Undertake a Critical Evaluation of Relevant Government Development Policies
Policy analysis should be a core activity of every HDR process. This analysis involves synthesizing information, including research, to scrutinize systematically the causes and consequences of current policies; assess the performance of these policies and produce policy options. The desire to influence development policy should not be sacrificed to credibility. An HDR should not avoid difficult or sensitive issues. Sanitizing the analysis or seeking to conform to well-known or accepted positions may mean that important conclusions are missed. It is best to follow the evidence.
To realize sound policy analysis, the report team might consider the following steps:
- Convene meetings to determine the policy issues that the report will seek to address. Issues that relate to human development in the country in general and to the specific theme of the report should be examined from a policy perspective.

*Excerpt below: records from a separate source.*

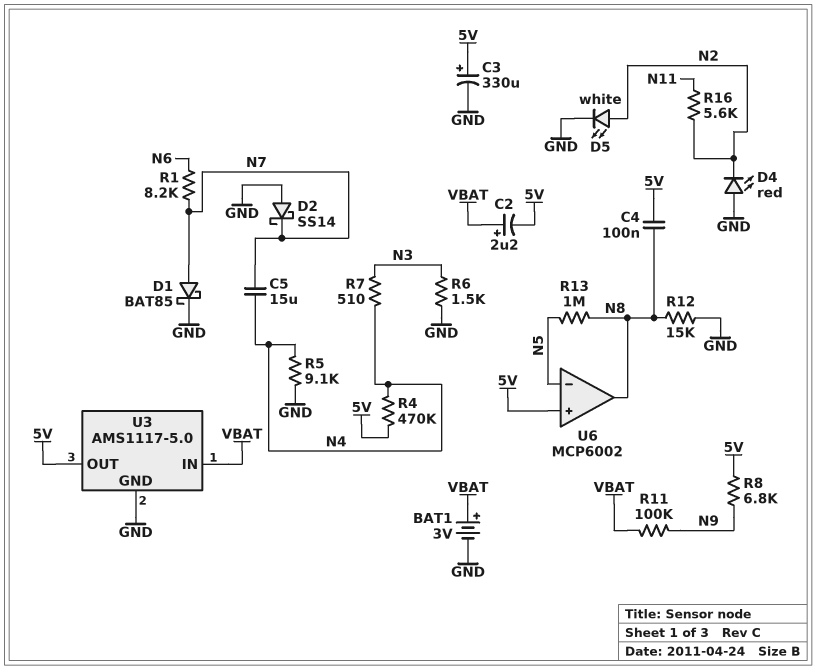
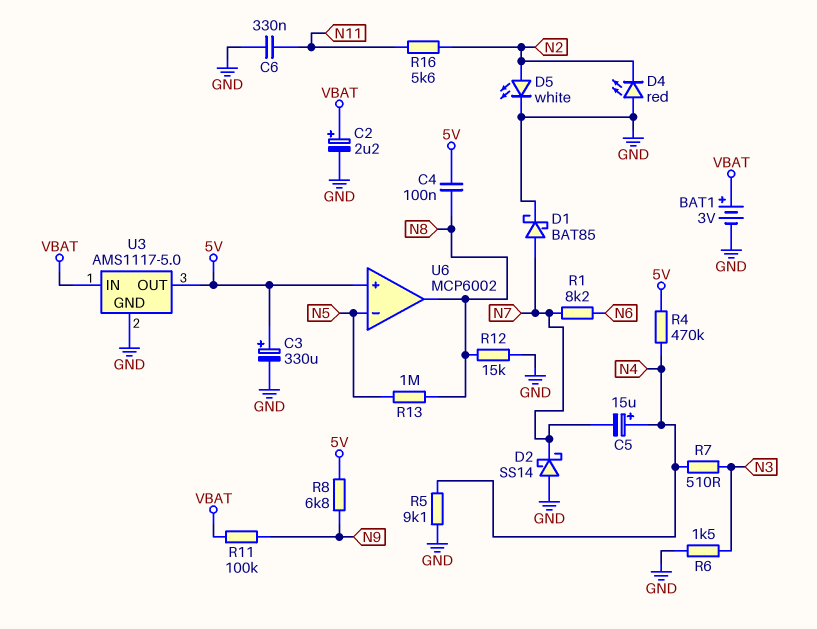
C2: 2.2uF (plus VBAT, minus 5V) -> 2.2uF (plus VBAT, minus GND)
C5: 15uF (N4, N7) -> 15uF (plus N4, minus N7)
C6: none -> 330nF (GND, N11)

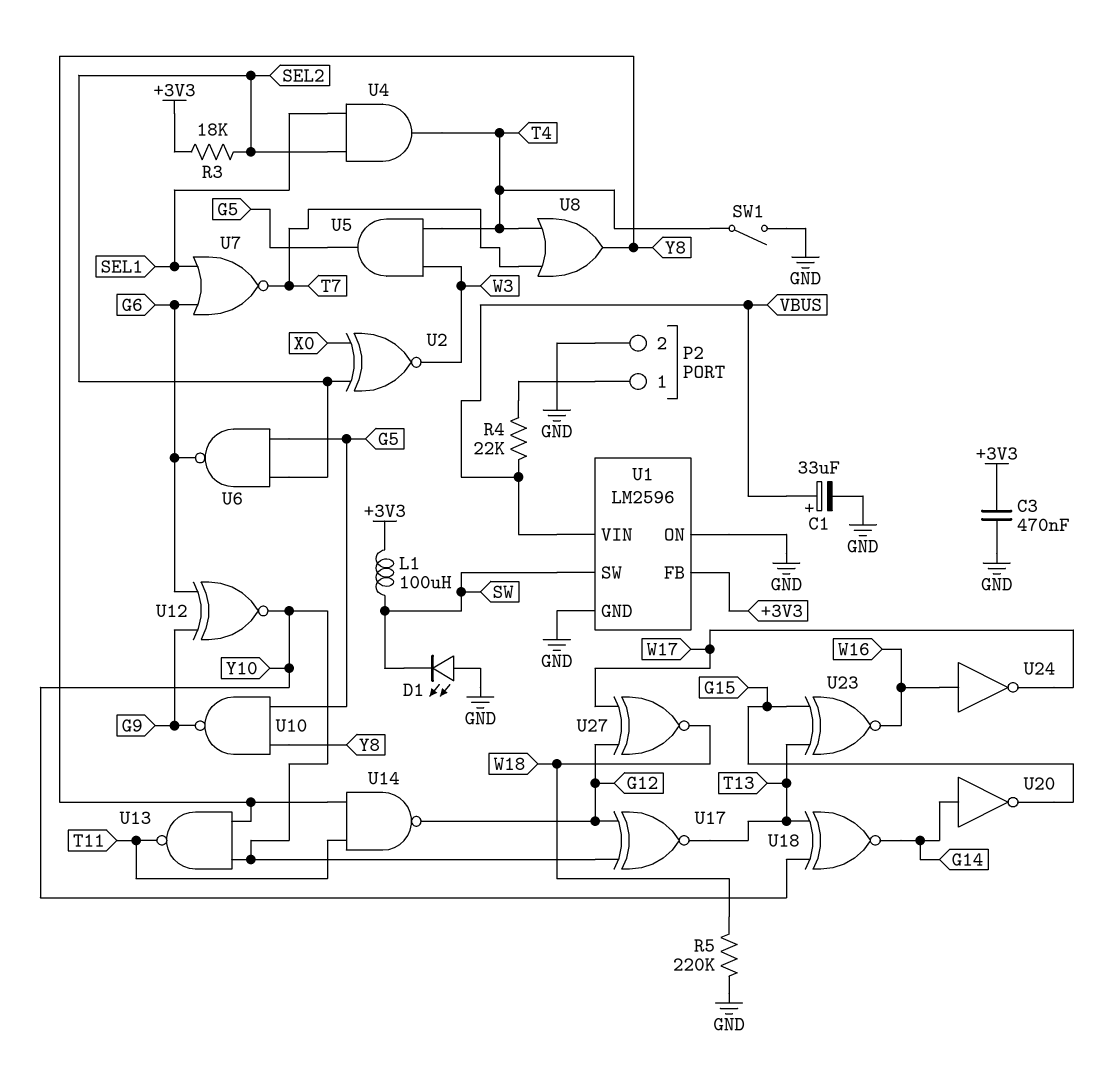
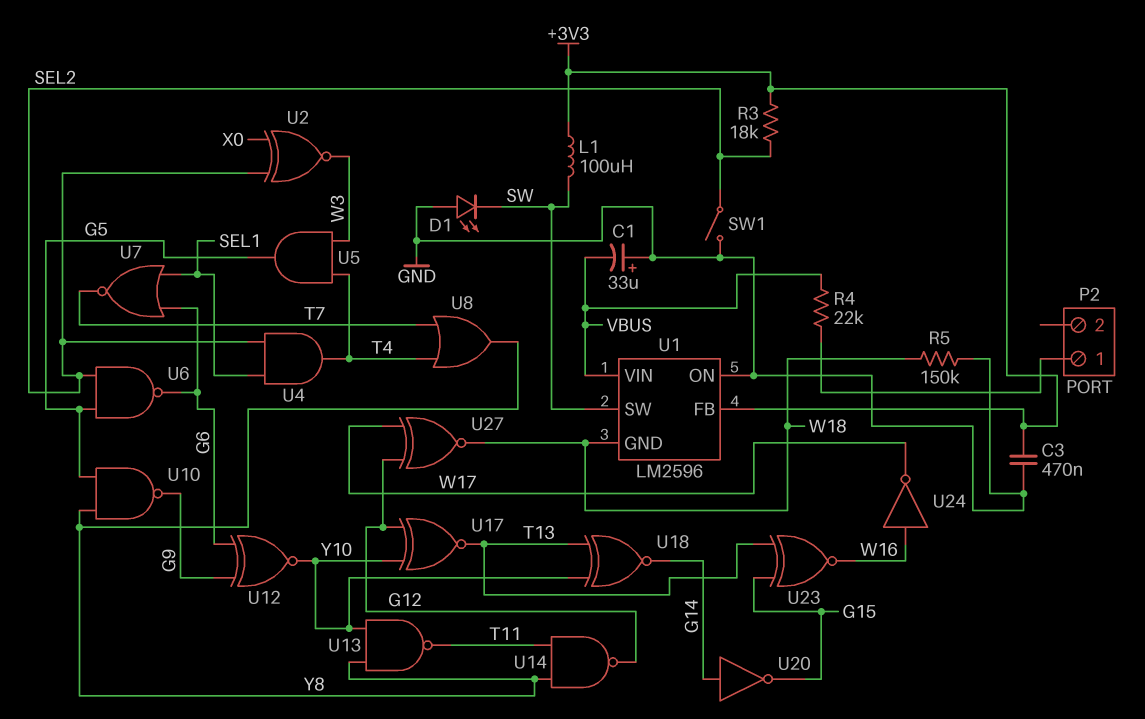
C1: 33uF (plus VBUS, minus GND) -> 33uF (plus GND, minus VBUS)
P2 pin 2: GND -> none
R5: 220k (GND, W18) -> 150k (GND, W18)
SW1: switch (GND, T4) -> switch (GND, SEL2)
U1 pin GND: GND -> W18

- Review the effectiveness of previous or current policies. Include an examination of policy-monitoring indicators that may be traced from year to year.
- Examine traditions, historical and cultural norms, and the social and economic environment to evaluate the local constraints on policy-making.
- Explore aspects of the regional and global context that broaden or limit government policy choices. Include the policies of other governments and regional or international institutions.
- Identify policy alternatives. Explore experiences in other countries that are grappling with similar issues under similar circumstances.
- Establish a benchmark scenario that indicates the outcome if current trends continue undisturbed. Carry out structured analyses of all alternatives, including cost-benefit analyses. (The case of China is an example.) For each option, gauge the extra units of good outcome that will result if an extra X dollars are spent for each extra Y unit of service. Compare trade-offs in resource efficiency across outcomes. Identify potential winners and losers. Project and evaluate the possible micro-level impacts of policy shifts.
Based on the Evidence, Develop Appropriate Report Conclusions
Test the conclusions during consultations and seminars organized on the issues and perspectives contained in the report. All members of the national report team should participate, including readers, technical experts and peer reviewers.
Produce Clear, Concrete and Practical Recommendations
The result of the analysis of relevant national development policies and alternatives should be the generation of solidly grounded, well-considered recommendations that can serve as tools in promoting serious public debate on development issues and in advocating for effective government initiatives to foster human development.
- Each recommendation should include a description and analysis of the basic intervention strategy, list the agencies that would implement the strategy and address the likely financing and other resource needs.
- The value of the recommendations will depend on the comprehensiveness of the perspectives of the contributors to the analysis, the clarity of the analysis and the soundness of the consideration of alternative policies.